I have to confess...since I enjoy fishing, I really like all the "fish stories" in the Bible. So when the third Sunday in Easter's Gospel was the "Fish Story after the Resurrection" in John, well...I always listen to fish stories.
Now, if I’m remembering right, this is one of those stories that is only in John and not in the other three Gospels. So I’m always wondering “what is it that the author of John was trying to get across?” This is a set of verses I've heard preached upon many, many times, but it seems that I always find something different in it.
Over the years, I know the “classic” stuff in that text (mainly Jesus asking Peter to affirm his love for Him, one for each time Peter denied him, so Peter’s “even” now, in a manner of sorts) but I still always wonder what the significance of 153 fish is
But the part that resonated with me was towards the end of the text, the part about a belt being put around Peter to take him where he did not wish to go. It was part of that same text that was used in the litany that was recited at the UCC congregation's service following the brutal Va. Tech murders...there was a part about “Take us, O God, to places we are reluctant to go, to the wounded places, the shattered places, the terrified places. There may we feed your lambs with compassion, tend your sheep with healing, feed your flock with hope. There, with Peter, may we move from denial to discipleship, and thus find strength in the midst of this week's sorrow and rage, to sing again the Easter song, ‘Alleluia, Christ is risen!’"
That, to me is kind of the backstory in the text: Jesus is telling Peter that he is going to be going to a place where our hearts know exists, but we don’t like to visit, and like to pretend it’s not there. That sometimes in those places we go reluctantly is where great joy exists, but only if you can go to that place and accept that what happens, happens--to allow yourself to be changed by it.
At the moment in the Gospel story, all Peter wants to do is go home and sort this all out. There must have been tremendous disillusionment in his soul with all the things that had happened in the past few days. He didn't know what to do so he went home to do what he knew he was able to do. But there is no satisfaction in it (no fish). They didn’t know it was Jesus on the beach telling them where to cast their net. You know Peter is thinking, “Who IS that bozo, yelling ‘cast your net over on the right'...oh, what the hell,” and does it anyway. He is surprised to be the recipient of 153 fish, shocked, in fact...and then he sees it’s Jesus (I think the “naked” thing where Peter jumps into the water because he's naked is allegorical to the shame of Adam and Eve when they were seen naked). Now he’s REALLY confused.
Then Jesus asks him “do you love me?” three times and you know Peter is thinking, “DUH! I done told you twice!” Maybe he has already caught on to this “three times” thing and he’s thinking, “Do you HAVE to rub it in about me denying you?” But then what Jesus tells him is also a surprise...but the wealth in that surprise is yet to be seen.

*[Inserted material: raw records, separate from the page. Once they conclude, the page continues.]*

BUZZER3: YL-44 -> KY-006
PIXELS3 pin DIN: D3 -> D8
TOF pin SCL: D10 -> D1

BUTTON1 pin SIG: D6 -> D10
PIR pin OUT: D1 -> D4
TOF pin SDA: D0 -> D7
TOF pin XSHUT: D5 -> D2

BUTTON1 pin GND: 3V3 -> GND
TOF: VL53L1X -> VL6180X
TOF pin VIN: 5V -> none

This is always a "reader's aspect" to this story that attracts me for the same reason that I enjoy Hitchcock movies. You know what is in store for Peter, good and bad, but HE doesn't know yet. (It's very reminiscent of that scene in "The Birds" where you see the birds perching on the jungle gym but Tippi Hedren doesn't see them behind her while she's smoking a cigarette. You know what the birds are up to but Tippi doesn't know they're there.) There's no resolution in the story, only a forboding sense of what will happen...but only to the reader, not the subject of the story. There is no resolution in this story, only a sense of what is yet to come.
This "non-ending" is a beginning, as are the "non-endings" we get in our own life story. Maybe THAT is the true meaning of this story!